Genetic Diversity of the S. thermophilum Group

S. thermophilum sensu stricto was originally described from Porites spp. samples collected from the DAL, SAD and UMM regions of the southern PAG (Hume et al., 2015). Since this initial description considerable additional genetic diversity has been uncovered from samples collected outside of Southern PAG. This increase in genetic diversity has led to the use of the term S. thermophilum group due to the fact that such diversity may be indicative of additional species.

Whilst all of the samples used in the initial S. thermophilum description resolved with a single dominant ITS2 type C3 sequence, a range of psbA^ncr haplotypes were recovered (Hume et al., 2015). The majority of these psbA^ncr sequences (17/22) cluster within the largest OTU of the psbA^ncr maximum parsimony network created in this study with the remaining 5 clustering amongst the monophyletic DAL grouping also from this study (Figure 2). The majority of internal samples (from DAL, SAD, RAG, UMM, RAK, and MW) analysed in this study also cluster within the same psbA^ncr OTU and display a limited diversity of closely related intragenomic ITS1-5.8S-ITS2 variants that share only 3 out of 38 haplotypes with external samples (ME, FUJ, MUC; Figures 2, 3).

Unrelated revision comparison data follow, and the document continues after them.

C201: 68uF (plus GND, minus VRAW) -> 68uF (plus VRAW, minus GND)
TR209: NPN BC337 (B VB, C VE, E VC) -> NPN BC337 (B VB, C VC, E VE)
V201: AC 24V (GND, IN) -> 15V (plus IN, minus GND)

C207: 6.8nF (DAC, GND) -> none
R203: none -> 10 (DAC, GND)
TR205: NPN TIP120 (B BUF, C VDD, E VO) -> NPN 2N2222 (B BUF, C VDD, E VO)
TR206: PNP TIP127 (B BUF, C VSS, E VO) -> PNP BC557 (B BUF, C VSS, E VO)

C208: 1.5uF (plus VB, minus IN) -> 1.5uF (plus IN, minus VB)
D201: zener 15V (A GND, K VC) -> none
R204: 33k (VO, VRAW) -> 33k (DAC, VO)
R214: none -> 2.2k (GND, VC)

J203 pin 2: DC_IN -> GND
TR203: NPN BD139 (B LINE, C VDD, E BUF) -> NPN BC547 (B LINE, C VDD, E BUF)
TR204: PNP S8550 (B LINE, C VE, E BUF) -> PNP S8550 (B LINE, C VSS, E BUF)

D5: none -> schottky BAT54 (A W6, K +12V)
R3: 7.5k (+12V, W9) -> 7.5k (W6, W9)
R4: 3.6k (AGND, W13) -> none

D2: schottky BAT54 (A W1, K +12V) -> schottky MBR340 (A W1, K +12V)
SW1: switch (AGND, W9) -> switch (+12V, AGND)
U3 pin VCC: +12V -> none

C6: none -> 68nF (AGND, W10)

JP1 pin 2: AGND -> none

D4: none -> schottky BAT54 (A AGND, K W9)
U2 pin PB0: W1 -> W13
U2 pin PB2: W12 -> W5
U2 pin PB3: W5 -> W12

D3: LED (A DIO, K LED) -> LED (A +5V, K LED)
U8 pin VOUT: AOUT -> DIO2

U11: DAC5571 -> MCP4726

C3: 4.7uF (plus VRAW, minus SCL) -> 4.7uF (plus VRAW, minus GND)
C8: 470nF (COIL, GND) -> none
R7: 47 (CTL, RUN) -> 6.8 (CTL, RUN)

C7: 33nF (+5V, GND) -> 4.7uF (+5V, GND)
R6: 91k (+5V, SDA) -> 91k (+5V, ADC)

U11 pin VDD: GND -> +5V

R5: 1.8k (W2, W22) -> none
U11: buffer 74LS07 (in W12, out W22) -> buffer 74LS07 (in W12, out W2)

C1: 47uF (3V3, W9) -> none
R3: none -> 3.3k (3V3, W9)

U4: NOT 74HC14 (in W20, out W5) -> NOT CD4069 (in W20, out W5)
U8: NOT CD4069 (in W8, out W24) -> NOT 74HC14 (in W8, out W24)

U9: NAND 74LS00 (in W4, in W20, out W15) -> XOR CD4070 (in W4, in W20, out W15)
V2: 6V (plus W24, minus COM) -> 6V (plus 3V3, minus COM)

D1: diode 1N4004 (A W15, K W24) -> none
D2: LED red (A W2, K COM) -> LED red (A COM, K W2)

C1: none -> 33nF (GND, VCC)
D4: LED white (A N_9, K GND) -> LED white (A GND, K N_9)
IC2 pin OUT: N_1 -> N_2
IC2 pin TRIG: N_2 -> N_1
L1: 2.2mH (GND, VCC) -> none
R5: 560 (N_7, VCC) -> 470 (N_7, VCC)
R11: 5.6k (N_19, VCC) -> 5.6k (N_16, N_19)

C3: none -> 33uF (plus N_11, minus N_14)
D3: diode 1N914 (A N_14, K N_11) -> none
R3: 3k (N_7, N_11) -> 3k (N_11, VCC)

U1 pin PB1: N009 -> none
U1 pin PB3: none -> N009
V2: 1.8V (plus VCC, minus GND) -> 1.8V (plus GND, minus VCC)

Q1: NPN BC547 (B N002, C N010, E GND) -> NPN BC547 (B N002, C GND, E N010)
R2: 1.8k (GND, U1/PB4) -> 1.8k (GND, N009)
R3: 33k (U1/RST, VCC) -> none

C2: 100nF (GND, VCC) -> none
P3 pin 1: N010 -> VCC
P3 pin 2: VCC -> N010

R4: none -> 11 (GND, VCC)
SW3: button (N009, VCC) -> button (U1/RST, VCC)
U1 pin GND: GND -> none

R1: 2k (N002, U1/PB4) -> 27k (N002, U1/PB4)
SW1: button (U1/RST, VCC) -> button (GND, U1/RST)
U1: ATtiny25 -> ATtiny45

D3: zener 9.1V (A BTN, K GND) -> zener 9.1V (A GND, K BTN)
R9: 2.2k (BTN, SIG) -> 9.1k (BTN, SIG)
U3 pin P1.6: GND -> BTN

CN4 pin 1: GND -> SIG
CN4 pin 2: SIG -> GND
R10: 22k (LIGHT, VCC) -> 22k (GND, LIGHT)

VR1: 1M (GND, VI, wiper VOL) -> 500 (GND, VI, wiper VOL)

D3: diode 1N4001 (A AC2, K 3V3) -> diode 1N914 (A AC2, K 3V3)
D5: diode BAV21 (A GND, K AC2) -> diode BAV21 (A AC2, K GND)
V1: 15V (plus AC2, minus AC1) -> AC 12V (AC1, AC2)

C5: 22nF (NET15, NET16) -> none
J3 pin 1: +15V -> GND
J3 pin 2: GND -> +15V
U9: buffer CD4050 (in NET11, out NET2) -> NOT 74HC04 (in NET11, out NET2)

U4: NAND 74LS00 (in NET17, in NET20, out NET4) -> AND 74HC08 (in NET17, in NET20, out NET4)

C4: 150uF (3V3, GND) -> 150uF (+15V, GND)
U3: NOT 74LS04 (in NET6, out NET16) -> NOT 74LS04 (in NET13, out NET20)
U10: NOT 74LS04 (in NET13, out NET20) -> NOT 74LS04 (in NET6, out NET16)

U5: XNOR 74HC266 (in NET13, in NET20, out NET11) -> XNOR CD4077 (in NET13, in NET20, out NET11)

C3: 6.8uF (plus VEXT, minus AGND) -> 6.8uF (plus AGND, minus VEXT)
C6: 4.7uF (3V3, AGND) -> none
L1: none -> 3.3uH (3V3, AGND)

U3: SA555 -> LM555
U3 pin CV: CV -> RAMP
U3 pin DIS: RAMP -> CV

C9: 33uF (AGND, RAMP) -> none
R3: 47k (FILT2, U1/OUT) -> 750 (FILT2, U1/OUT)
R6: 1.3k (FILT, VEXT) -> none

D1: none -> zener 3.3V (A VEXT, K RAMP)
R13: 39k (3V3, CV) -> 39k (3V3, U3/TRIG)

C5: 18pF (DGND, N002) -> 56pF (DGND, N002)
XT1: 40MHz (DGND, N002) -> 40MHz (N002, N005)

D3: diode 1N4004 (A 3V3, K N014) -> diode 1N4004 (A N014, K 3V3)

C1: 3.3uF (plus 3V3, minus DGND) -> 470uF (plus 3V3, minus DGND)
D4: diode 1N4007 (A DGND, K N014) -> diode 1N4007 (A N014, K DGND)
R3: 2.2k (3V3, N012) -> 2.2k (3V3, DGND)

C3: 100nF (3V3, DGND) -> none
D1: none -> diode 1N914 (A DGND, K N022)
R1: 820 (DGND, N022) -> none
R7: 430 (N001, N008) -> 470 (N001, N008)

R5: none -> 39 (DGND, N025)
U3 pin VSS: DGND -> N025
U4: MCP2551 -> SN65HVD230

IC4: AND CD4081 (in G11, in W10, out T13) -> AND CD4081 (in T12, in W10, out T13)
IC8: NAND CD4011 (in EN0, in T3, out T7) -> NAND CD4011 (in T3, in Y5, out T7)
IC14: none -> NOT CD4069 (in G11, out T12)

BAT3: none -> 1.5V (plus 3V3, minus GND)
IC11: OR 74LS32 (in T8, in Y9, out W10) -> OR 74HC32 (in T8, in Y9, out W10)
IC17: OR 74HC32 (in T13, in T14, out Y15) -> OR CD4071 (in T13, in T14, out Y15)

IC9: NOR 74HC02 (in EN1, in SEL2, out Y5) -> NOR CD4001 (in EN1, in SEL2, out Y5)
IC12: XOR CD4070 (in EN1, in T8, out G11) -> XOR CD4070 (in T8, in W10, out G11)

Taken together, these findings suggest that the majority of S. thermophilum group symbionts found within the southern PAG are S. thermophilum sensu stricto but that additional S. thermophilum group diversity is also present, such as the PAG Acropora spp.—specific symbiont (C3V1; KM487747) identified in Hume et al. (2015). In contrast, whilst this study's external S. thermophilum group populations also return ITS2 type C3 and S. thermo-indel containing sequences characteristic of the S. thermophilum group, their lack of shared haplotypes with internal PAG symbionts (both non-S. thermo-indel-containing nrDNA and psbA^ncr sequences) suggest that they are either a genetically distinct subpopulation of S. thermophilum or represent a separate species. Indeed, the quantification of genetic distances between members within the group by Hume et al. (2016) as comparable to those observed between other Symbiodinium types estimated to have diverged more than 10 Mya would also support the likely existence of multiple subpopulations within the group.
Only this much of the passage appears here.